Un cliente che vuol far valere un proprio credito nei confronti di una Banca in liquidazione coatta amministrativa ceduta ad una Banca cessionaria non può che insinuarsi nello stato passivo della Banca cedente posto che ai sensi dell’art. 90 comma 2 TUB il cessionario risponde delle sole passività risultanti dallo stato passivo della liquidazione.
Questo il principio espresso dalla Corte di Cassazione, Pres. Giancola, – Rel. Dolmetta con l’ordinanza n.5116 del 05.03.2018.
Nella fattispecie processuale esaminata TIZIO, erede di un CLIENTE CORRENTISTA agiva in giudizio contro una BANCA CESSIONARIA di una azienda posta in liquidazione coatta amministrativa, per far valere un proprio credito che gli era stato riconosciuto in primo grado.

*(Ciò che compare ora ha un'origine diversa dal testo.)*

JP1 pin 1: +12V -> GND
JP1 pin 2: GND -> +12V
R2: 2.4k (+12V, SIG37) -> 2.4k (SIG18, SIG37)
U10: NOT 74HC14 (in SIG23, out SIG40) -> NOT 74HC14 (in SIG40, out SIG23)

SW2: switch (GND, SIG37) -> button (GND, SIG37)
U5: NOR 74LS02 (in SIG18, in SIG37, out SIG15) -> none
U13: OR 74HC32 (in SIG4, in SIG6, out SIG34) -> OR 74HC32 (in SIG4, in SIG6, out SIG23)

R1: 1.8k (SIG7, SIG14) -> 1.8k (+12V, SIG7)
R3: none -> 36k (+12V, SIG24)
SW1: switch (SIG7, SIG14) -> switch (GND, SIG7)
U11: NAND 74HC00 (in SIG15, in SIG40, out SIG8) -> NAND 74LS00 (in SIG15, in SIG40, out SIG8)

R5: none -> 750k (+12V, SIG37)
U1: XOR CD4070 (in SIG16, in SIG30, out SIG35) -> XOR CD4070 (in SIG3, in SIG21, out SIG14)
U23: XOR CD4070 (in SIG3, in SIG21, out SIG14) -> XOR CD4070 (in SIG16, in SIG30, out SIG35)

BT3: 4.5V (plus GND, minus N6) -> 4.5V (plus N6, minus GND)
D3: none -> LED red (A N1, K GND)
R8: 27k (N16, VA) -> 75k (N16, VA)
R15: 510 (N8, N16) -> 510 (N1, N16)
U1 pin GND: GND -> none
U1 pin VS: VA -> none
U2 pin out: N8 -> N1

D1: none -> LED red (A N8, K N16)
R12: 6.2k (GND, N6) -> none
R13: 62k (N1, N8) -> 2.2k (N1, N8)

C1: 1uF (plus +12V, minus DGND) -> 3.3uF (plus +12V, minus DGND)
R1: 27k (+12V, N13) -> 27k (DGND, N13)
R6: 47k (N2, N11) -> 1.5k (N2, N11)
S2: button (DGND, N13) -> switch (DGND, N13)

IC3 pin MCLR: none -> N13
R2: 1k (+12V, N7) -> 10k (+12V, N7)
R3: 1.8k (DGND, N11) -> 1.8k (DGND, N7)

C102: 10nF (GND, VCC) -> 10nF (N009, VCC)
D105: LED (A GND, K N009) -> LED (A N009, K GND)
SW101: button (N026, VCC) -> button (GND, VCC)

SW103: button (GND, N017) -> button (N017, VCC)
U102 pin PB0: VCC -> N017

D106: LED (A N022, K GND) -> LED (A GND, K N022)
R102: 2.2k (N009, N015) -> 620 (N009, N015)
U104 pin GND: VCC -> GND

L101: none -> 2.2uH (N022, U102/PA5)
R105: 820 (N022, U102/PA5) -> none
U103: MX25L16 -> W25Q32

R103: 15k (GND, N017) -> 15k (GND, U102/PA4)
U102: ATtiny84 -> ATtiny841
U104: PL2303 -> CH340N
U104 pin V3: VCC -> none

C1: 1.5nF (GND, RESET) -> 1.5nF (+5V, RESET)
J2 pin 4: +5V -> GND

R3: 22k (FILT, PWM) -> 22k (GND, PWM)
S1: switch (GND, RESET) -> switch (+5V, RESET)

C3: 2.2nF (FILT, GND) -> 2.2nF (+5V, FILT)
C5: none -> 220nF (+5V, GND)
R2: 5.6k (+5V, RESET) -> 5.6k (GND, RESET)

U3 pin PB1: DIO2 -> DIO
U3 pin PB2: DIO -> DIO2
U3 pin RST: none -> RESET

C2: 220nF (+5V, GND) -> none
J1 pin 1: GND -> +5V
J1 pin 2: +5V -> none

Avverso tale pronuncia, la BANCA cessionaria proponeva vittorioso appello per cui la Corte territoriale riformulò la sentenza di primo grado dichiarando che il cessionario di azienda risponderebbe solo per le passività iscritte a bilancio conformemente a quanto previsto dall’art. 90 TUB.
Contro tale decisione TIZIO proponeva ricorso per Cassazione sostenendo che la soluzione del Giudice di seconde cure doveva ritenersi erronea nella parte in cui si limitava a definire l’ambito di responsabilità previsto ex lege del cessionario per i debiti del cedente, senza considerare l’ambito convenzionale.
La pretesta attorea si basava sull’atto pubblico di cessione, intercorso tra l’Istituto in liquidazione e la BANCA, che prevedeva per effetto della cessione il trasferimento alla cessionaria anche dei giudizi attivi e passivi in corso, pertanto l’oggetto della cessione doveva risultare più ampio di quello legale ricomprendendo tutte le posizioni sostanziali e processuali attive e passive.
La Corte ha affermato che l’art. 90, co.2 TUB fornisce un percorso vincolato di accertamento del diritto dei pretesi creditori della BANCA CESSIONARIA dell’azienda, i quali non potevano che insinuarsi nello stato passivo della BANCA CEDENTE per far valere la propria pretesa creditoria.
Peraltro, nel motivo sviluppato dal ricorrente non risultava che il contratto di cessione stipulato tra l’azienda in liquidazione e la BANCA CESSIONARIA presentasse deroghe alle modalità di accertamento contemplate dalla norma dell’art. 90 comma 2 TUB, ove si voglia ammettere la derogabilità delle medesime, pertanto il giudizio di secondo grado non poteva che essere confermato.
Alla luce delle suesposte considerazioni, il Collegio ha rigettato il ricorso del ricorrente condannando al pagamento delle spese.